Implications for practice and policy
For clinicians and hospital leaders in LMICs, the study supports prioritizing foundational investments that are often overlooked but high-yield: ensuring access to alcohol‑based hand rubs, formalizing prevention bundles, implementing regular hand hygiene training, and staffing ICUs adequately. Empowering nurses and respiratory therapists with protocolized responsibilities (sedation titration, weaning algorithms) can be an effective, scalable strategy to reduce ventilator days and VAP risk. Policymakers should consider that measurable institutional changes can explain a substantial portion of inter-hospital variability in HAI rates — justifying financial and regulatory incentives to implement these measures across networks.
Research priorities
Key unanswered questions include: What is the causal impact of specific staffing thresholds for preventing CLABSI and VAP in LMIC ICUs? Can stepped-wedge or cluster-randomized trials of bundled interventions (staffing, training, equipment availability) demonstrate reductions in device-associated infections in resource-limited settings? What is the role of family presence interventions on physiologic and infection-related outcomes? Finally, linking institutional measures to antimicrobial resistance patterns and patient-centered outcomes (mortality, functional status) would help refine priorities.
Conclusion
The IMPACTO‑MR nested cohort provides robust, multicenter evidence that ICU structure and processes account for a substantial share of between-hospital variability in VAP and CLABSI rates in Brazilian ICUs.
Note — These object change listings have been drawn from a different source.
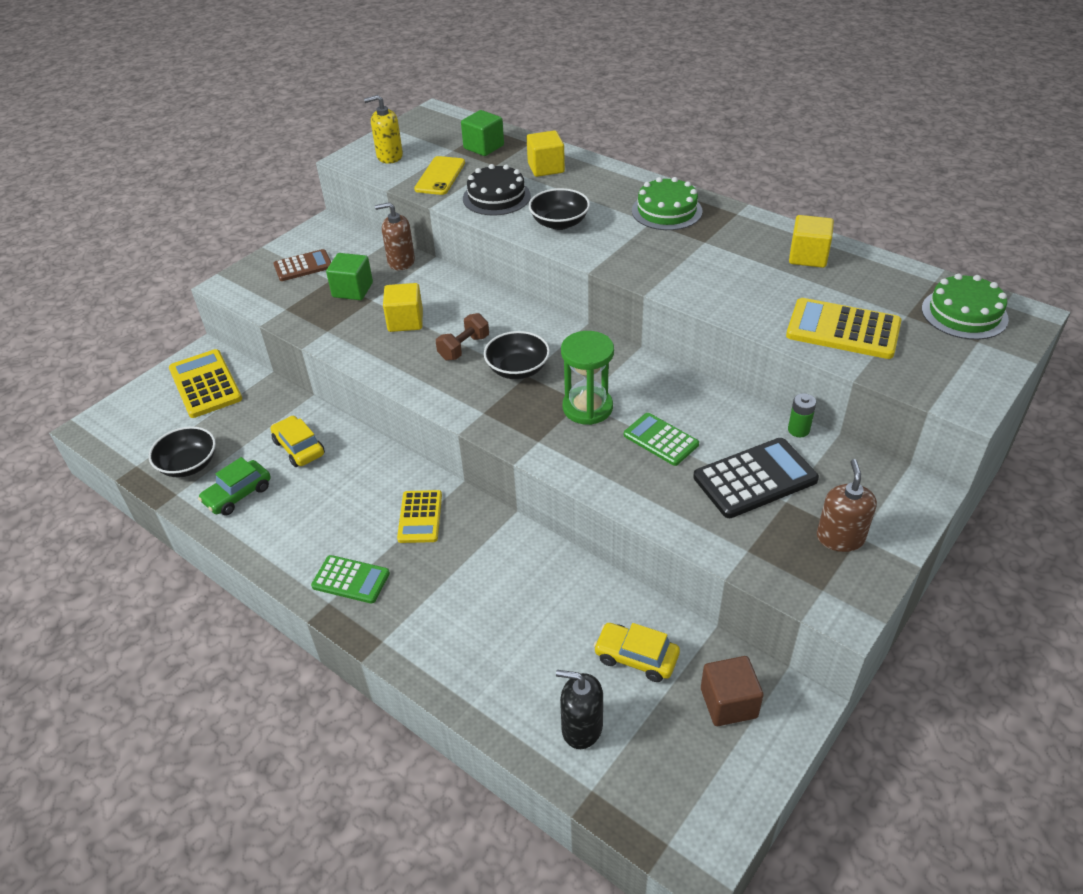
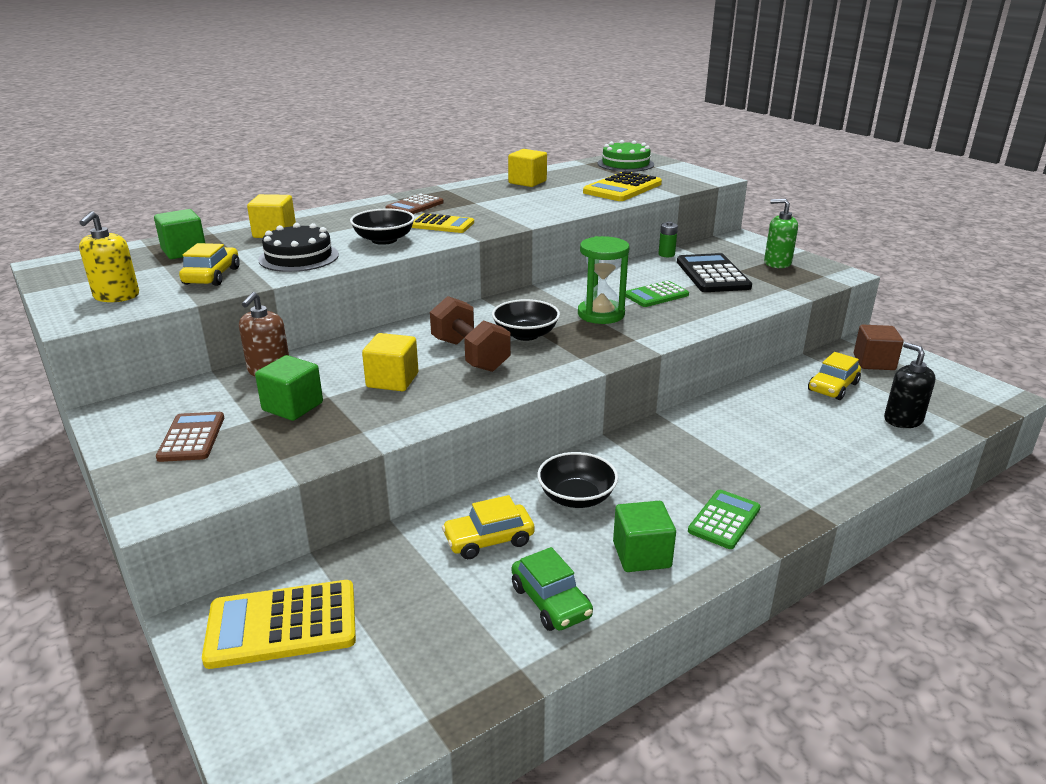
camera: 75 degrees left, 15 degrees down
(189, 465) = (463, 651): black bowl -> black bowl (576, 497)
(295, 534) = (641, 555): none -> green cube
(420, 517) = (645, 465): yellow calculator -> yellow calculator (442, 225)
(440, 176) = (212, 276): yellow phone -> yellow car
(464, 347) = (470, 355): brown dumbbell -> brown dumbbell, size x1.54
(581, 727) = (903, 420): black soap dispenser -> black soap dispenser turned 120 degrees clockwise
(666, 211) = (414, 206): green cake -> brown calculator
(840, 538) = (777, 263): brown soap dispenser -> green soap dispenser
The associations are clinically meaningful and actionable: relatively low‑tech, high-impact interventions — prevention protocols, hand hygiene training, adequate nurse staffing, alcohol rubs and single-use gowns, and empowering clinical roles for sedation and weaning — are linked with lower infection burdens. For LMIC health systems striving to improve ICU quality, these findings offer an evidence-based roadmap for prioritizing interventions that are likely to yield measurable reductions in device-associated HAIs.
Funding and clinicaltrials.gov
Funding and registration details are reported in the original publication (Besen BAMP et al., Crit Care Med 2025). Readers should consult the primary article for the full funding statement and trial/platform registration information.
References
1. Besen BAMP, Dietrich C, Pinheiro CCG, et al; IMPACTO‑MR investigators and BRICNet. Institutional Risk Factors Associated With Healthcare-Associated Infections in Brazilian ICUs: A Nested Cohort Within the IMPACTO‑MR Platform. Crit Care Med. 2025 Dec 1;53(12):e2540-e2551. doi:10.1097/CCM.0000000000006881.
2. Allegranzi B, Nejad SB, Combescure C, et al. Burden of endemic health-care-associated infection in developing countries: systematic review and meta-analysis. Lancet Infect Dis. 2011;11(9):680–686.